Unfortunately, I do not have a solution for the general case.
msg381126 - (view) Author: Eric V. Smith (eric.smith) * (Python committer) Date: 2020-11-16 17:14
I'm changing from "crash" to "behavior". We use "crash" for a segfault or equivalent. I realize that most people are unlikely to know this, but we consider "crash" to be more alarming, so I want to make sure it's correct.

Also: when this happens, is it always for file 127, or does it change on each run?
msg381139 - (view) Author: Thomas (Thomas) * Date: 2020-11-16 18:40
I have not observed any segfaults yet. Only zipfile.BadZipFile exceptions so far.

The exact file at which it crashes is fairly random. It even crashes if all threads try to read the same file multiple times.

I think the root cause of the problem is that the reads of zef_file in ZipFile.read are not locked properly.

https://github.com/python/cpython/blob/c79667ff7921444911e8a5dfa5fba89294915590/Lib/zipfile.py#L1515

The underlying file object is shared between all ZipExtFiles. Every time a thread makes a call to ZipFile.read, a new lock is created in _SharedFile, but that lock only protects against multiple threads reading the same ZipExtFile. Multiple threads reading different ZipExtFiles with the same underlying file object will cause trouble. The locks do nothing in this scenario because they are individual to each thread and not shared.
msg381205 - (view) Author: Thomas (Thomas) * Date: 2020-11-17 05:08
Scratch what I said in the previous message. I thought that the lock was created in _SharedFile and did not notice that it was passed as a parameter.
msg381212 - (view) Author: Thomas (Thomas) * Date: 2020-11-17 07:17
I have simplified the test case a bit more:

import multiprocessing.pool, zipfile

# Create a ZipFile with two files and same content
with zipfile.ZipFile("test.zip", "w", zipfile.ZIP_STORED) as z:
    z.writestr("file1", b"0"*10000)
    z.writestr("file2", b"0"*10000)

# Read file1  with two threads at once
with zipfile.ZipFile("test.zip", "r") as z:
    pool = multiprocessing.pool.ThreadPool(2)
    while True:
        pool.map(z.read, ["file1", "file1"])

Two files are sufficient to cause the error. It does not matter which files are read or which content they have.

I also narrowed down the point of failure a bit. After

self._file.seek(self._pos)

in _SharedFile.read ( https://github.com/python/cpython/blob/c79667ff7921444911e8a5dfa5fba89294915590/Lib/zipfile.py#L742 ), the following assertion should hold:

assert(self._file.tell() == self._pos)

The issue occurs when seeking to position 35 (size of header + length of name). Most of the time, self._file.tell() will then be 35 as expected, but sometimes it is 8227 instead, i.e. 35 + 8192.

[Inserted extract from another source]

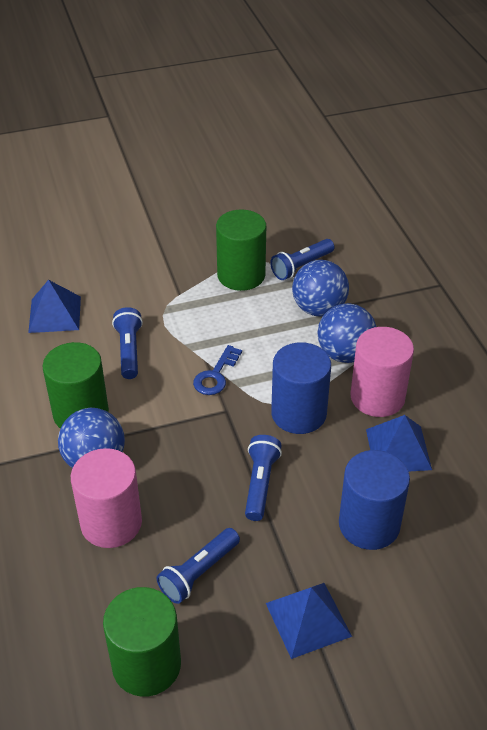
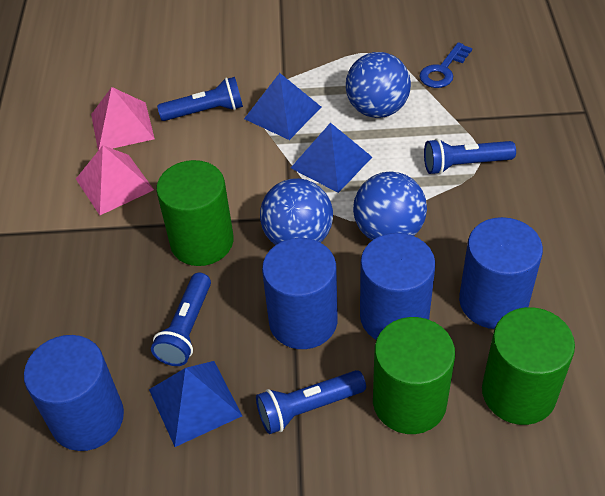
blue cylinder: 2 -> 4
pink cylinder: 2 -> 0
pink pyramid: 0 -> 2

I am not sure how this can happen since the file object should be locked.
msg396792 - (view) Author: Kevin Mehall (kevinmehall) * Date: 2021-06-30 19:13
I think I found the root cause of this problem and proposed a fix in https://github.com/python/cpython/pull/26974

To monkey-patch this fix on existing versions of Python, I'm using:

class PatchedSharedFile(zipfile._SharedFile):
    def __init__(self, *args):
        super().__init__(*args)
        self.tell = lambda: self._pos
zipfile._SharedFile = PatchedSharedFile
msg396809 - (view) Author: Thomas (Thomas) * Date: 2021-07-01 06:54
The monkey patch works for me! Thank you very much! (I have only tested reading, not writing).

However, the lock contention of Python's ZipFile is so bad that using multiple threads actually makes the code run _slower_ than single threaded code when reading a zip file with many small files. For this reason, I am not using ZipFile any longer. Instead, I have implemented a subset of the zip spec without locks, which gives me a speedup of over 2500 % for reading many small files compared to ZipFile.

I think that the architecture of ZipFile should be reconsidered, but this exceeds the scope of this issue.
msg398741 - (view) Author: Khaled (khaledk) Date: 2021-08-02 09:52
Hi Thomas, I'm facing the same issue. Would you care to opensource your implementation.
msg409596 - (view) Author: Thomas (Thomas) * Date: 2022-01-03 17:15
@khaledk I finally got some time off, so here you go https://github.com/99991/ParallelZipFile

I can not offer any support for a more correct implementation of the zip specification due to time constraints, but maybe the code is useful for you anyway.
msg412320 - (view) Author: Matthew Davis (mdavis-xyz) * Date: 2022-02-01 23:57
In addition to fixing any unexpected behavior, can we update the documentation [1] to state what the expected behavior is in terms of thread safety?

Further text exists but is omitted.